As many Palestinians look back in anger at 50 years of Israeli occupation, Rawan and Dima Damen, a pair of Palestinian teenage sisters in this West Bank city, quietly press for reflection over fury.

"We think it's important to know the history and how we got to this stage, but we don't need to make our point with so much violence as there is today," Rawan says.

The two young women recently published a well-received book of 25 profiles of Palestinians who were evicted or fled from their villages during the 1948 war for Israel's independence.

Yesterday, marches marking what Arabs call the Nakba - the "great catastrophe" of Israel's founding - turned to riots in which Israeli troops killed at least four Palestinians.

Rawan hopes the next 50 years will be more peaceful. "This event will not change things in itself, only people can change things," she says.

"OK, so it is a half century. But what do you plan to do for the next half century? I don't want it to be a slogan century," she adds.

The sisters aim to provoke that kind of deeper thinking through the stories of those who were children in 1948. They concluded all interviews by asking about making peace. And often, the answers were surprising.

The project was an ambitious one. When most of their peers were spending their summer vacations at play, Rawan and Dima were combing Palestinian towns and villages for refugees who were forced to flee when they too, were just children.

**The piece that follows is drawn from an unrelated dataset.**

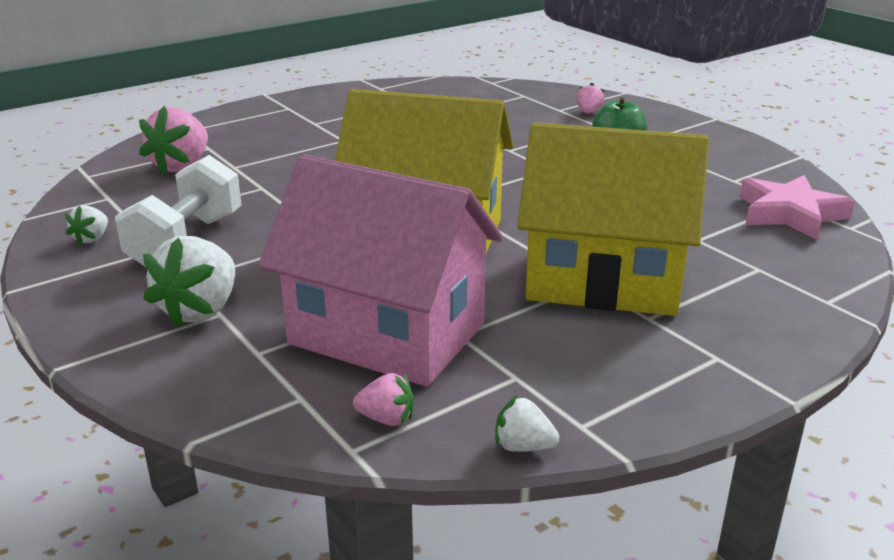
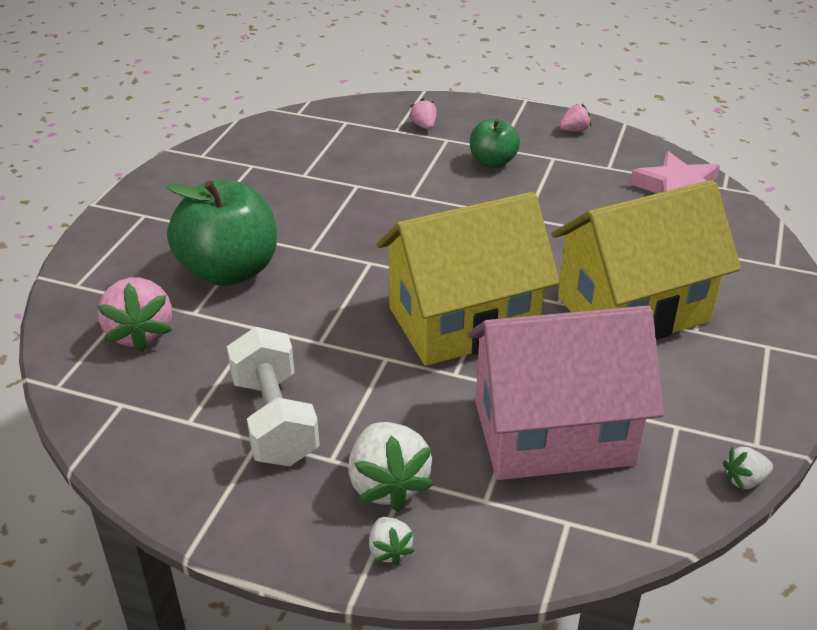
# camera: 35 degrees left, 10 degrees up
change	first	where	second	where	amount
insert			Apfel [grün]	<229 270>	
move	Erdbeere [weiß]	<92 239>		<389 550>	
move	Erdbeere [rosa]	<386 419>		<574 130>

The two set out to hear the stories of children - who accounted for about half of the 800,000 refugees. All of their interview subjects were between the ages of 8 and 14 at the time of the war.

Now, "Expulsion in the Memory of Children," first published in Jordan last year, is being funded for a second printing by the Palestinian Committee for Education, Culture and Science, with funding from the Arab branch of UNESCO, the United Nations' educational and cultural arm. Rawan, a first-year sociology student at Bir Zeit University, and Dima, still a high school pupil in Ramallah, may be the youngest Arab women ever to meet with such literary success.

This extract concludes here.